I have a subscription to a great website that sends me quote after quote from people all over the world, some I have heard and read before and some are new, here is one that I have read over and over throughout my life and only now can understand the depth and meaning behind it.
“The best and most beautiful things in the world cannot be seen or even touched. They must be felt with the heart”. – Helen Keller
knowing her story all I can think of is amazement for her to have such a positive outlook on life while having the disabilities she lives with every day.
As a follower of God I think it is my duty to teach from actions, show from works and bless without expecting something in return. I believe that my faith should not be poured out on everyone I see, it should not be forced on our children to follow Christ (or anyone else for that matter) it should be through a curious question that someone has for me or for someone to ask why is he different or even what is wrong with Scott, and in that, is where others are attracted to me. Because I reveal who Christ has created me to be and HE is seen in me.
That is where the fear sets in and the lies I tell myself begin.
Why would I EVER want someone to follow me?!?!
What do I have that others would ever want to go through? Well the truth is, others are going through their own lives and struggles and most are far worse than mine and it is up to me to help others feel loved and to feel a closeness to God through my actions with them.
“Seeing with your eyes closed” or for lack of better words “faith”. I want to live with faith guiding my life not fear, to believe that I can help just because I bring a different view to what someone may be going through and to accept that life is messy and to express sincerity in my relationships. To step out of the boat knowing I will be changed forever and believing that it will be for my positive forward movement, not to remain in the hell we call life.

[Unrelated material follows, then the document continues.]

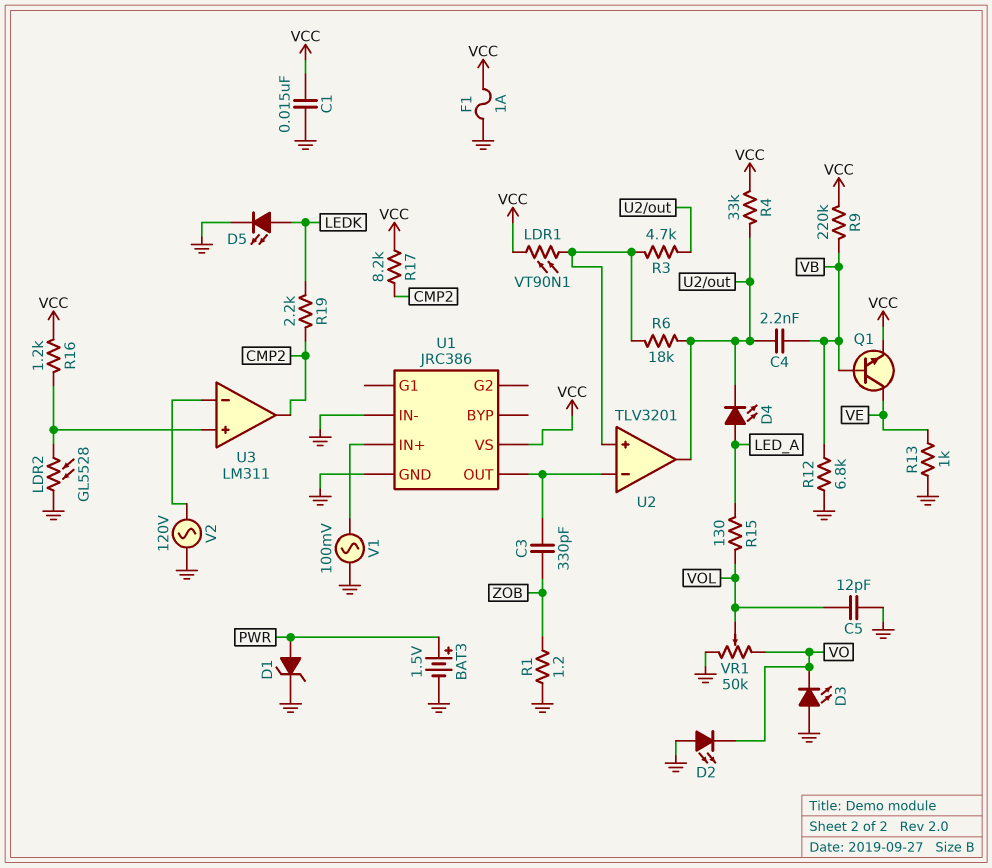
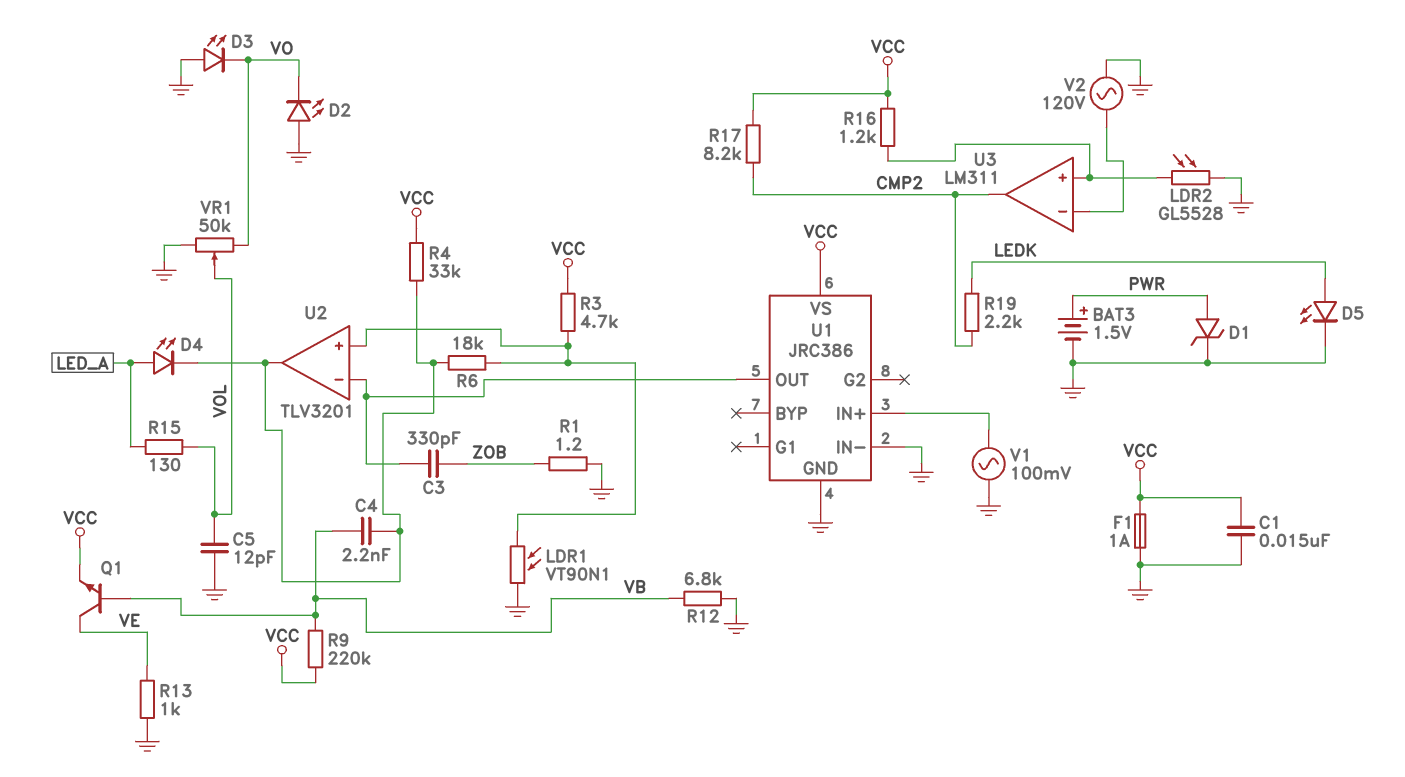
LDR1: VT90N1 (U2/in+, VCC) -> VT90N1 (GND, U2/in+)
R3: 4.7k (U2/in+, U2/out) -> 4.7k (U2/in+, VCC)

Whether you follow Christ or do not is not for me to judge, we are created to be loved and to love, the world has other ideas about how we should treat one another. As for me, and as a father, I am designed to lead my family, it is my choice what direction we travel, it is my responsibility to guide my wife and children as a leader not a ruler and to provide a safe and secure resting place to dwell. To see with my eyes closed, to walk in faith for the things of the heart cannot be seen, they can only be felt.